Dans tout ce discours sur les interdictions, on oublie facilement ce qui est réellement fait sur l'île pour la circulation — et cela mérite d'être mentionné. Dans les zones densément construites, où il ne semble physiquement plus y avoir de place pour une route, les autorités locales et les habitants trouvent quand même des solutions.

L'exemple le plus clair est la nouvelle route traversant Canggu et les sections à sens unique autour : un carrefour qui était absolument toujours bloqué a tout simplement cessé d'être un problème. Cela mérite de vrais applaudissements. La rocade du Bukit appartient à la même catégorie, ainsi que d'autres projets encore en planification ou en construction. L'infrastructure continue de s'améliorer, et cela change les conditions de circulation bien plus nettement qu'une nouvelle annonce d'interdiction.

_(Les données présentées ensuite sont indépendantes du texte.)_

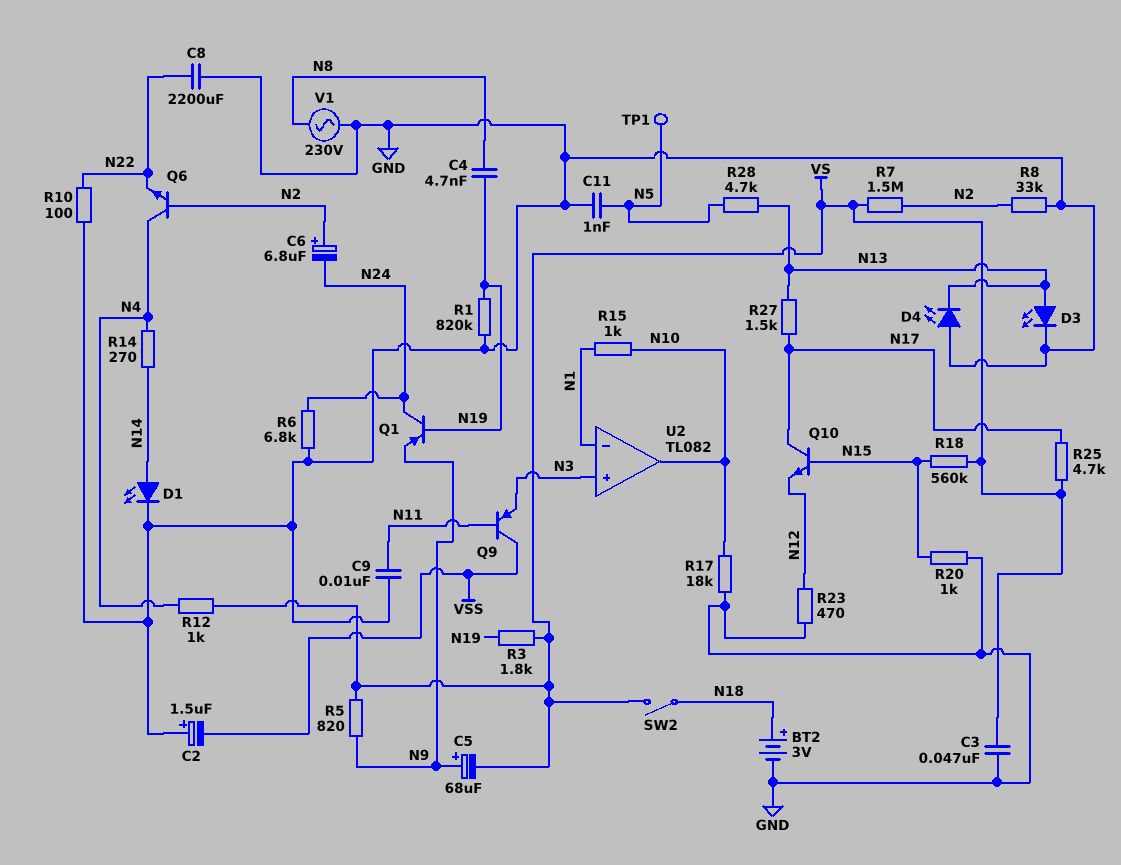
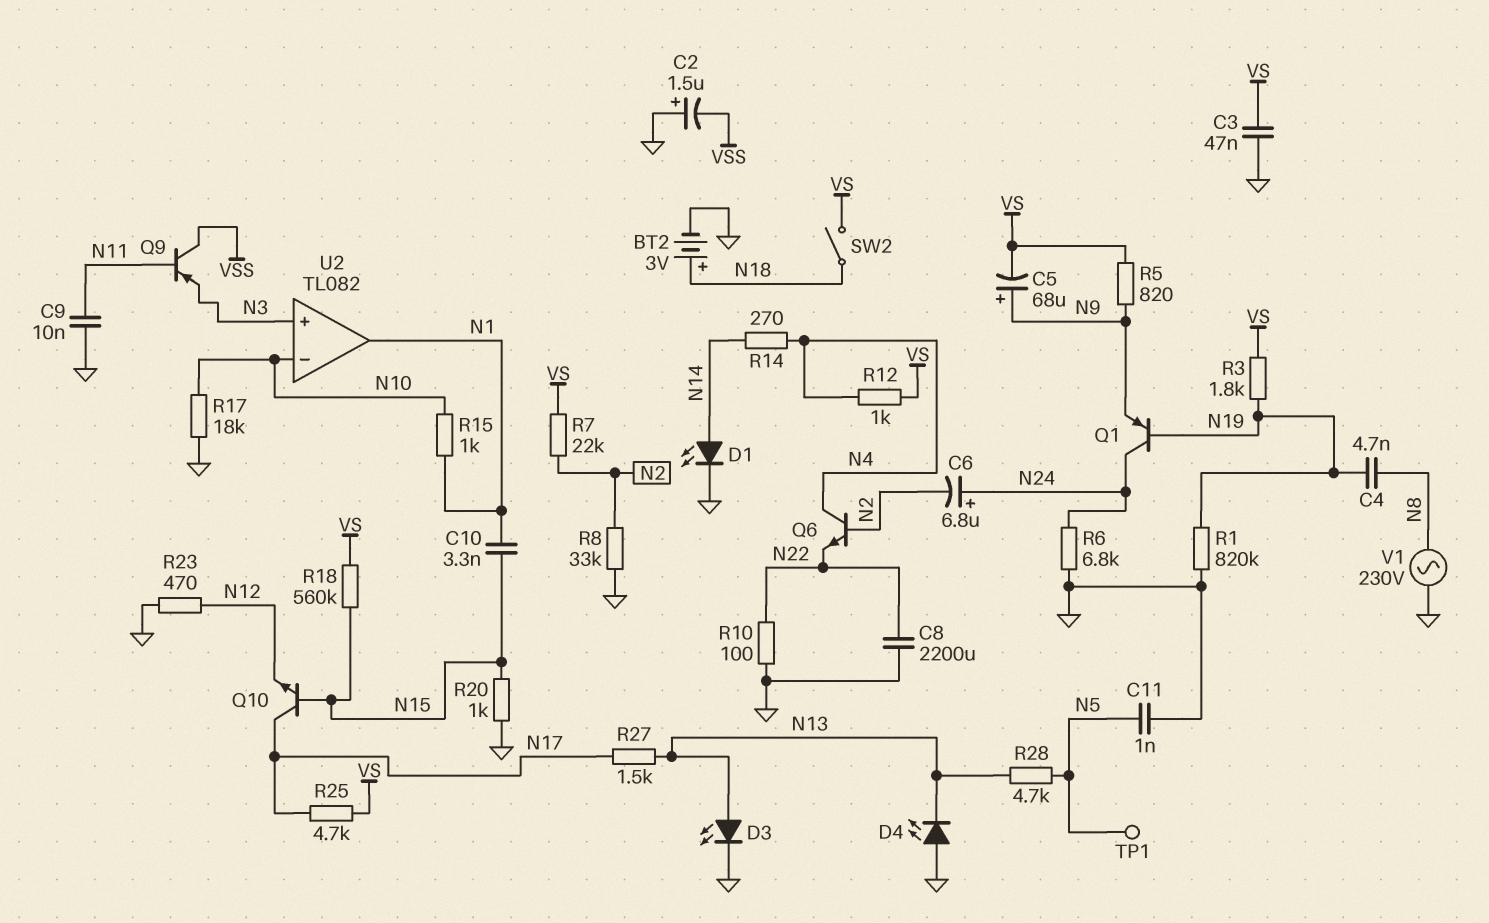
C6: 6.8uF (plus N2, minus N24) -> 6.8uF (plus N24, minus N2)
C10: none -> 3.3nF (N1, N15)
R7: 1.5M (N2, VS) -> 22k (N2, VS)
U2 pin in-: N1 -> N10
U2 pin out: N10 -> N1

Ce que cela signifie pour vous

Louer et conduire une moto en tant que touriste à Bali n'est pas illégal actuellement — comme partout ailleurs dans le monde. Ce qui compte reste ce qui a toujours compté : rouler avec les bons papiers. C'est-à-dire un permis moto valide de votre pays plus un permis de conduire international correspondant, un casque, et un minimum de bon sens sur la route.

Pour savoir exactement comment régler ce PCI avant de partir, voir Permis de conduire international (PCI) pour Bali : comment l'obtenir.

Si vous êtes contrôlé avec tout en règle, c'est généralement une vérification rapide des documents, et vous repartez. Nous détaillons à quoi cela ressemble concrètement, étape par étape, dans Contrôle de police à Bali : à quoi s'attendre.

En résumé

L'histoire de « l'interdiction » fait la une depuis trois ans et n'a jamais été une loi. Ce qui est réel en 2026, c'est une application plus régulière des règles déjà en vigueur, plus une campagne d'immigration distincte qui n'a rien à voir avec les motos. Avec un permis et un PCI valides, un casque et une tenue adaptée, vous restez pleinement dans le cadre de ce qui est réellement exigé d'un voyageur respectueux des lois — pas de faille, pas de zone grise, aucune raison de remettre vos plans en question.